Health officers from four Bay Area counties and the City of Berkeley today are expressing their support for Santa Clara County’s new health order restricting higher-risk activities to reduce the likelihood of hospitals becoming overwhelmed with COVID-19 patients.
Santa Clara County officials estimate that hospitals in their county will reach or exceed capacity in the coming weeks if they do not take decisive action to stem the spread of COVID.
Given their situation, Santa Clara County officials announced they would enact new rules for businesses and residents, which go into effect on Monday, Nov. 30.
The new rules reduce the number of customers allowed in stores at a given time, limit hotels to only essential travel and require travelers coming into Santa Clara County from distances greater than 150 miles to quarantine for 14 days. They also temporarily prohibit youth, collegiate, and professional contact sports in Santa Clara County.
While health officials in neighboring Bay Area counties say they haven’t reached the same critical point as Santa Clara, they may also have to take similar actions soon in order to preserve remaining regional hospital capacity to treat both COVID and non-COVID medical conditions, such as severe illnesses caused by flu. A month ago, there were 262 people hospitalized with COVID in the Bay Area; as of yesterday, that number had nearly tripled to 759.
That’s why Health Officers in Alameda County, Contra Costa County, Marin County, San Francisco, and the City of Berkeley are expressing their unified support for Santa Clara County’s decision.
“COVID doesn’t care about borders or county lines. What is happening in Santa Clara County now may reach that level elsewhere in the Bay Area in the near future,” said Dr. Chris Farnitano, Contra Costa County’s Health Officer.
Dr. Farnitano and other Health Officers urged people to continue taking basic safety precautions to protect themselves and others from COVID:
- Wear face coverings when around people you don’t live with
- Stay home as much as possible. If you must go out, limit yourself to essential activities, such as grocery shopping or getting healthcare
- Avoid mixing with people from other households
- Maintain physical distancing from others
- Wash your hands regularly
Contra Costa Health Services | cchealth.org
Editors Note: More from the Health Order
Below are key changes being made to the Mandatory Directives:
Capacity Limits for Indoor Facilities Open to the Public:
Stores and other facilities open to the public will be limited to 10% capacity indoors. Grocery stores, drug stores, and pharmacies, however, will be allowed to operate at 25% capacity indoors to ensure adequate access to food and medicine.
All facilities open to the public must establish a “metering system” to ensure that the applicable capacity limits are not exceed by, for example, posting an employee at the facility entrance to track the number of people entering and exiting.

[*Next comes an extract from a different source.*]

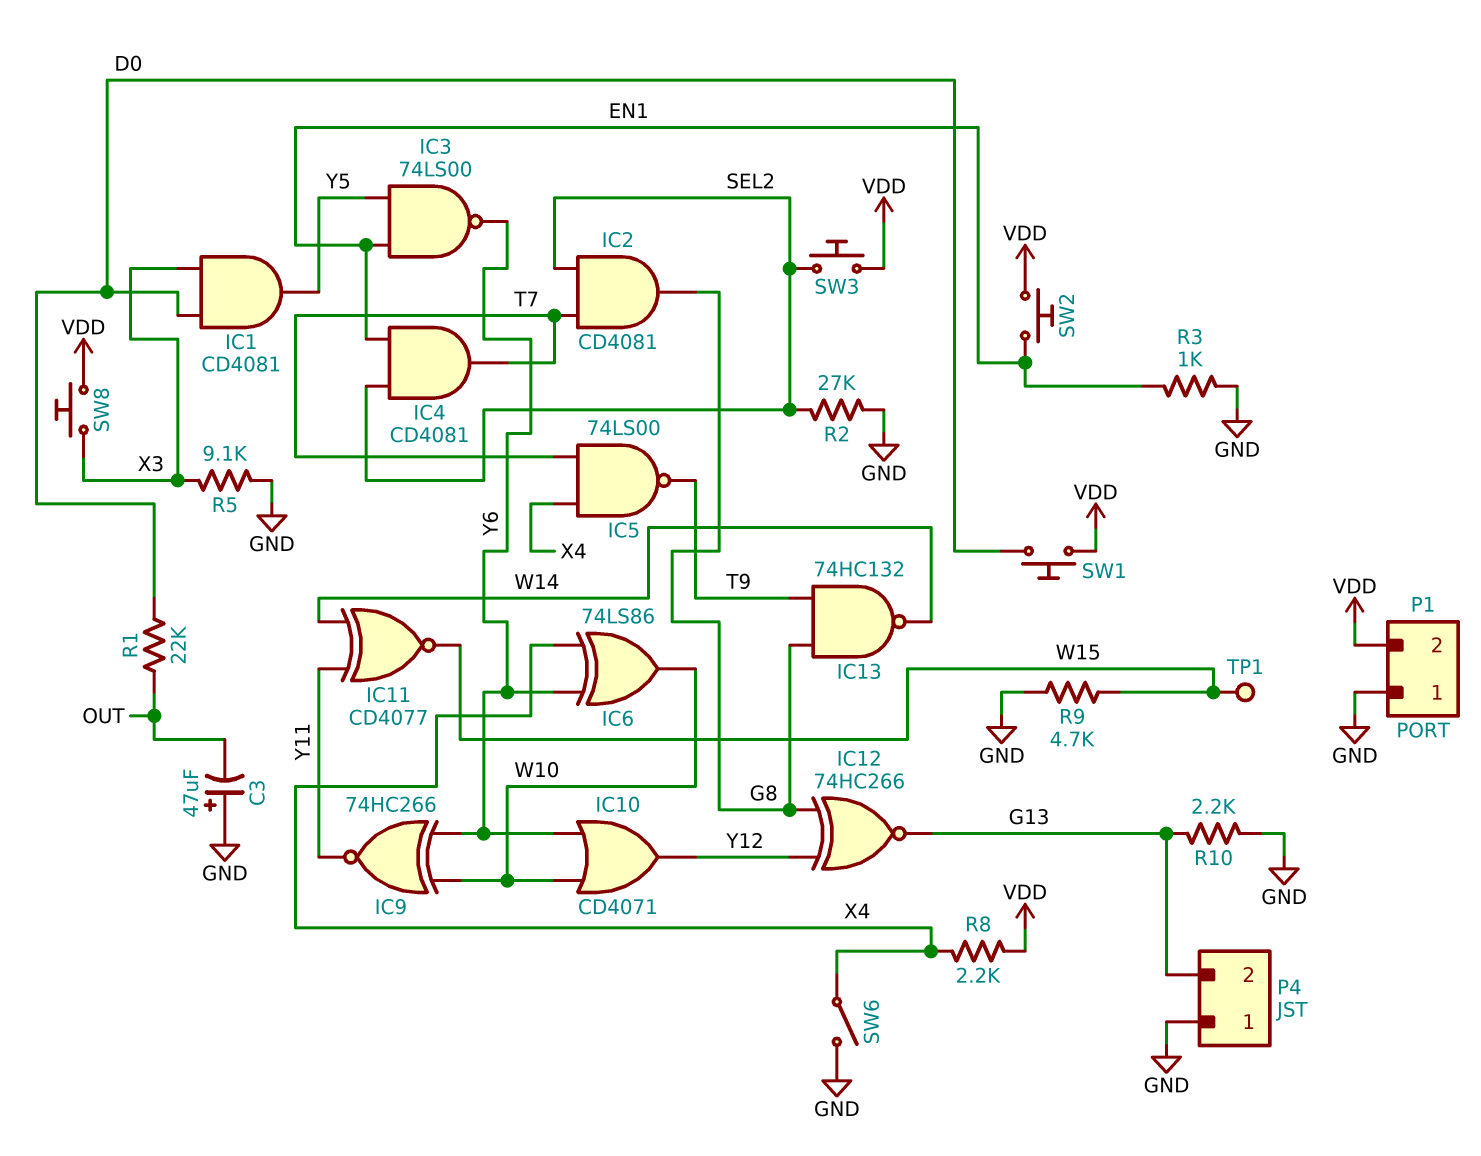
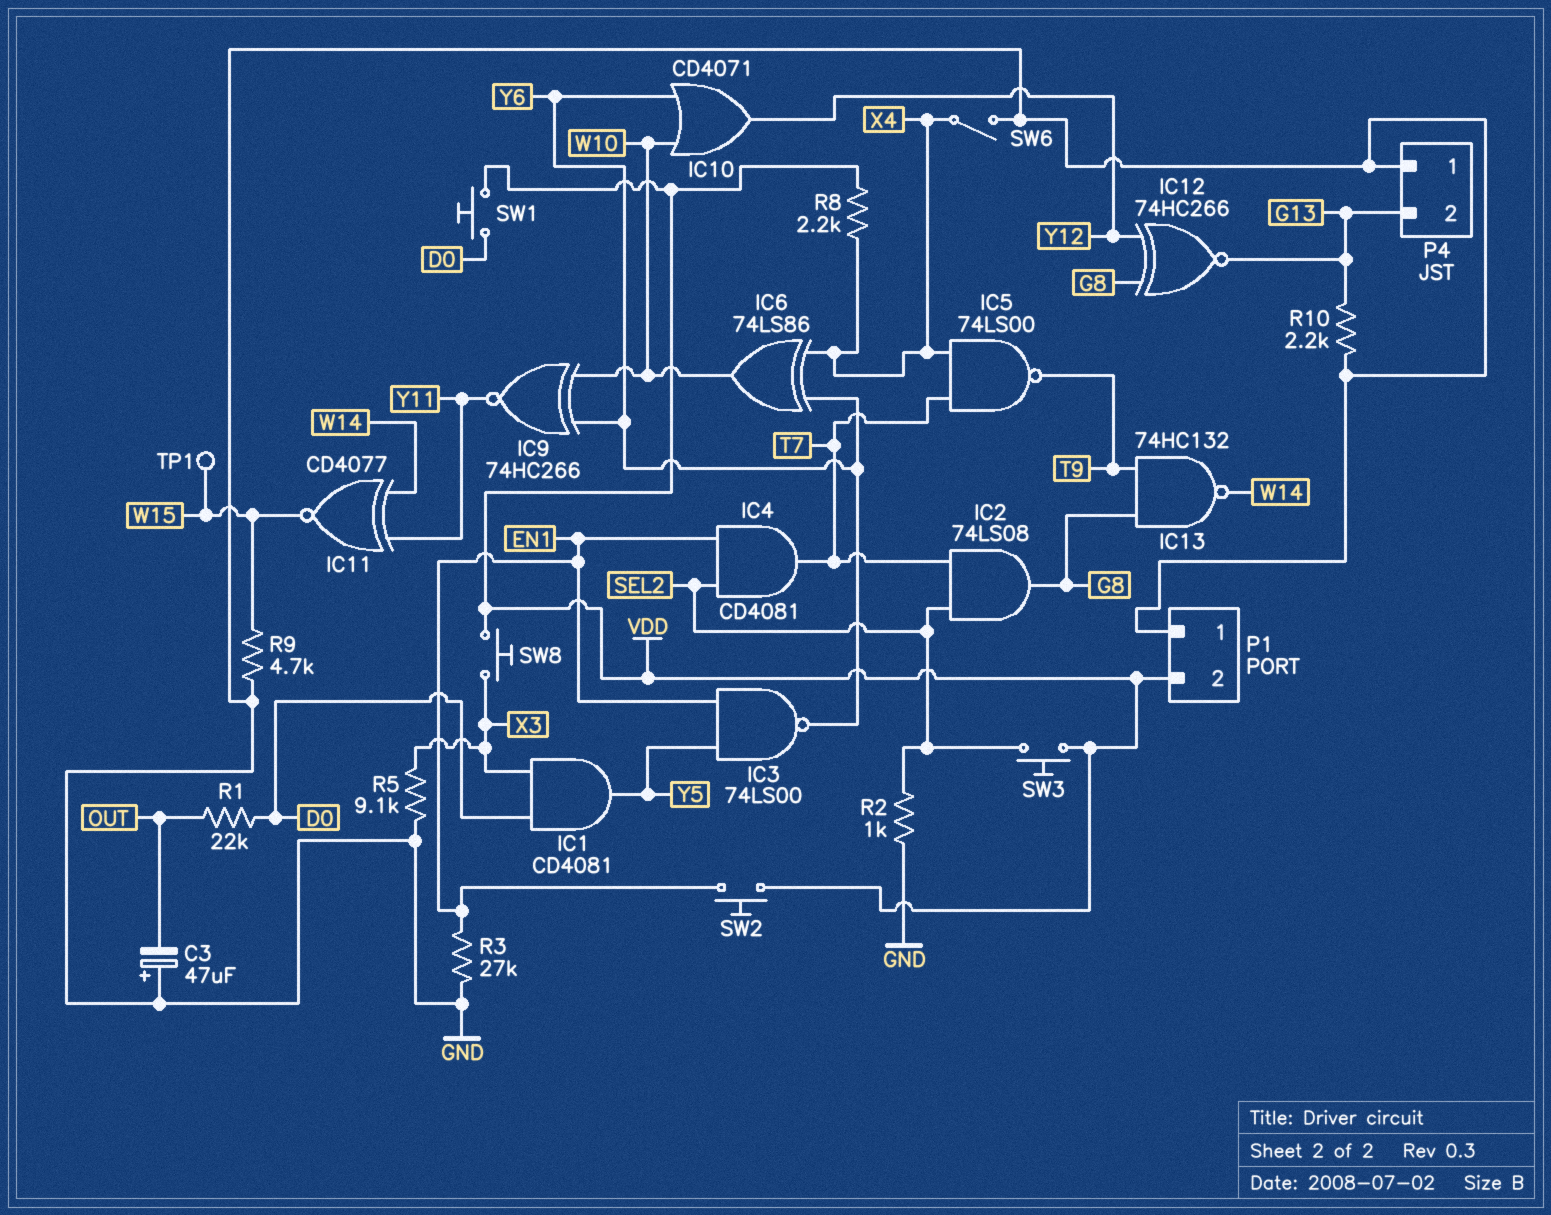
IC2: AND CD4081 (in SEL2, in T7, out G8) -> AND 74LS08 (in SEL2, in T7, out G8)
R2: 27k (GND, SEL2) -> 1k (GND, SEL2)
R3: 1k (EN1, GND) -> 27k (EN1, GND)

Gatherings continue to be allowed only outdoors, with a maximum of 100 people. The State limits such gatherings to First Amendment protected activities, such as religious services or protests.
Professional, Collegiate, and Youth Sports:
All recreational activities that involve physical contact or close proximity to persons outside one’s household, including all contact sports, will be temporarily prohibited. People can continue to engage in outdoor athletics and recreation where social distancing can be maintained at all times.

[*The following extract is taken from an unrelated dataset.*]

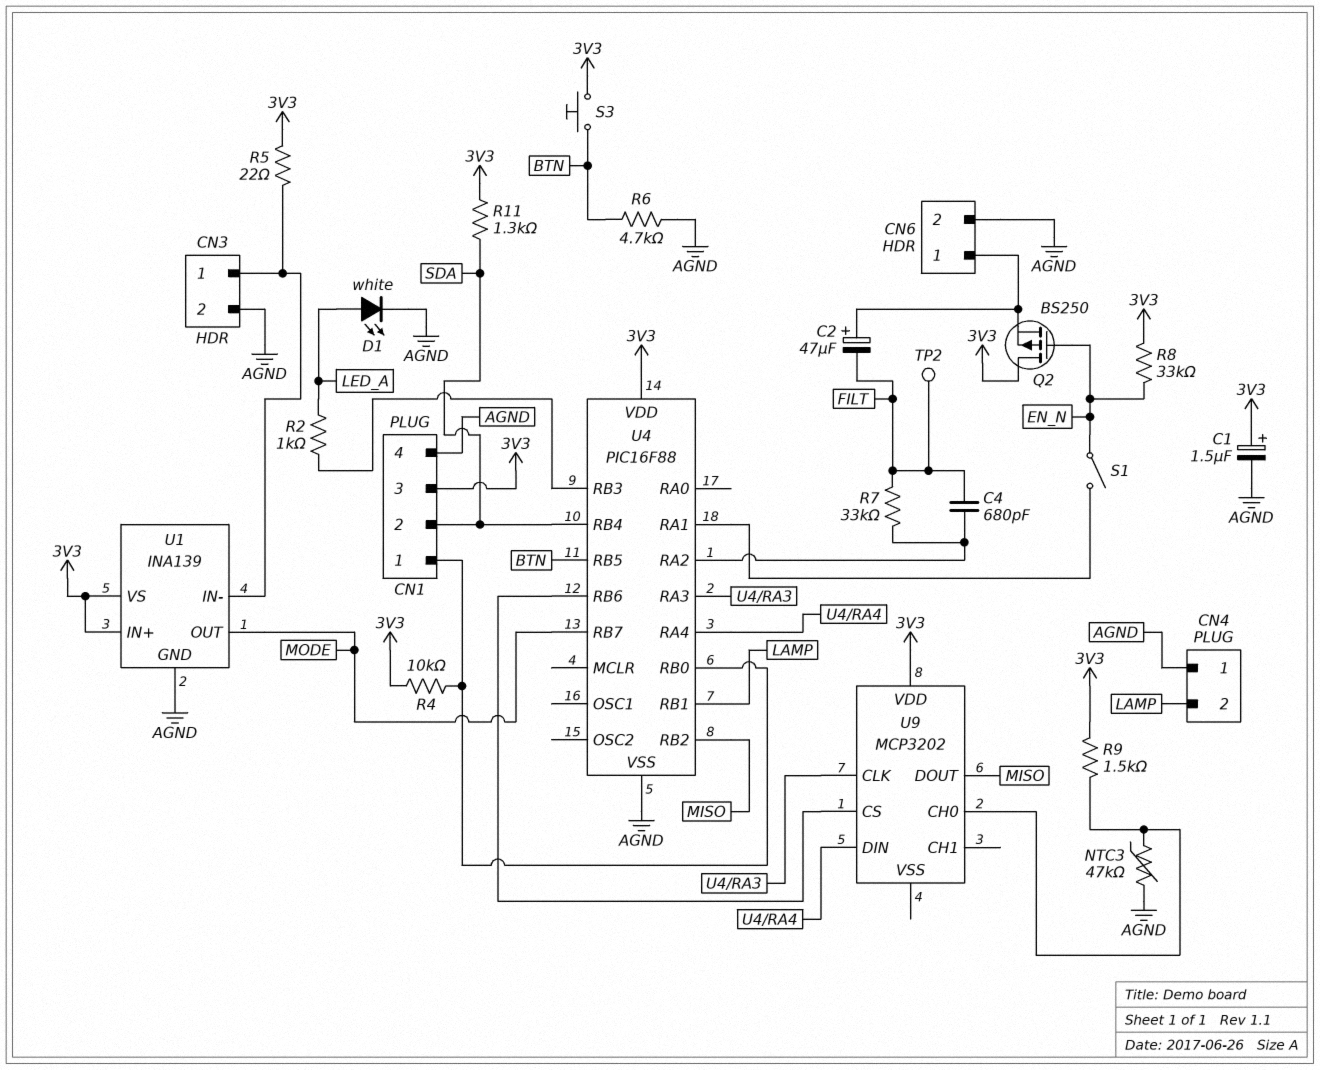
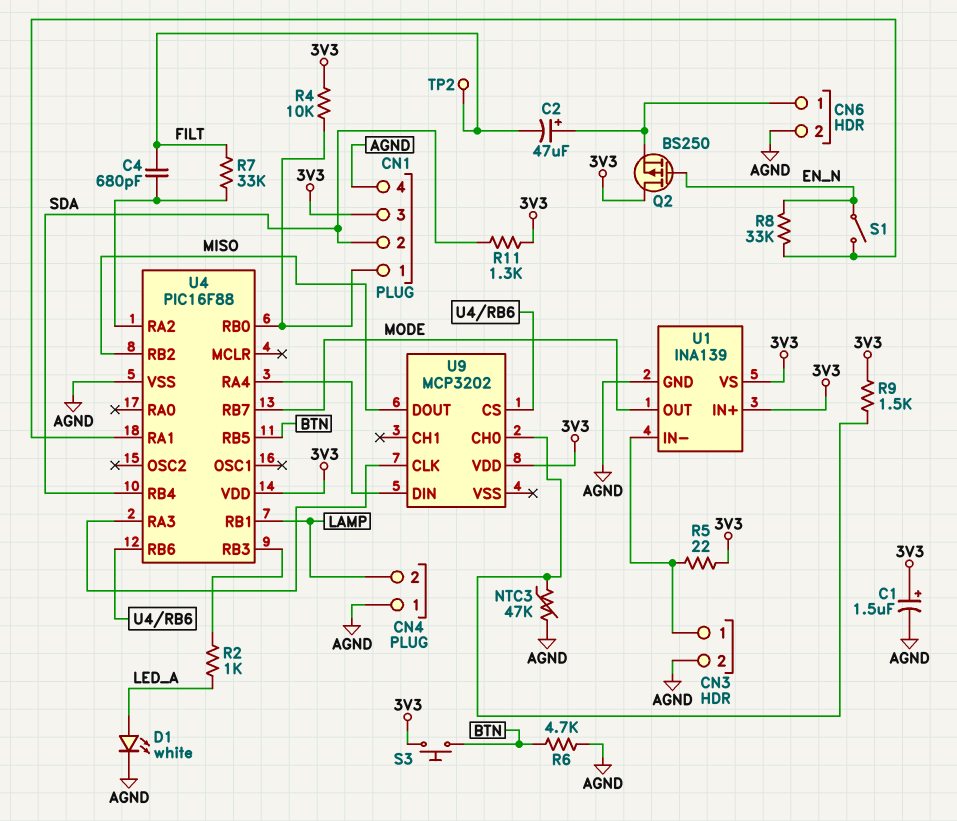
R8: 33k (3V3, EN_N) -> 33k (EN_N, U4/RA1)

Cardrooms are temporarily closed.
Hotels and Other Lodging Facilities:
Hotels and other lodging facilities will be open only for essential travel and for use to facilitate isolation or quarantine.
Leisure and non-essential travel are strongly discouraged, and a new Mandatory Directive on Travel will require people to quarantine for 14 days upon return to the County from travel of more than 150 miles. Healthcare workers traveling into the county to provide care or patients traveling into the county to obtain treatment will be exempted from this requirement.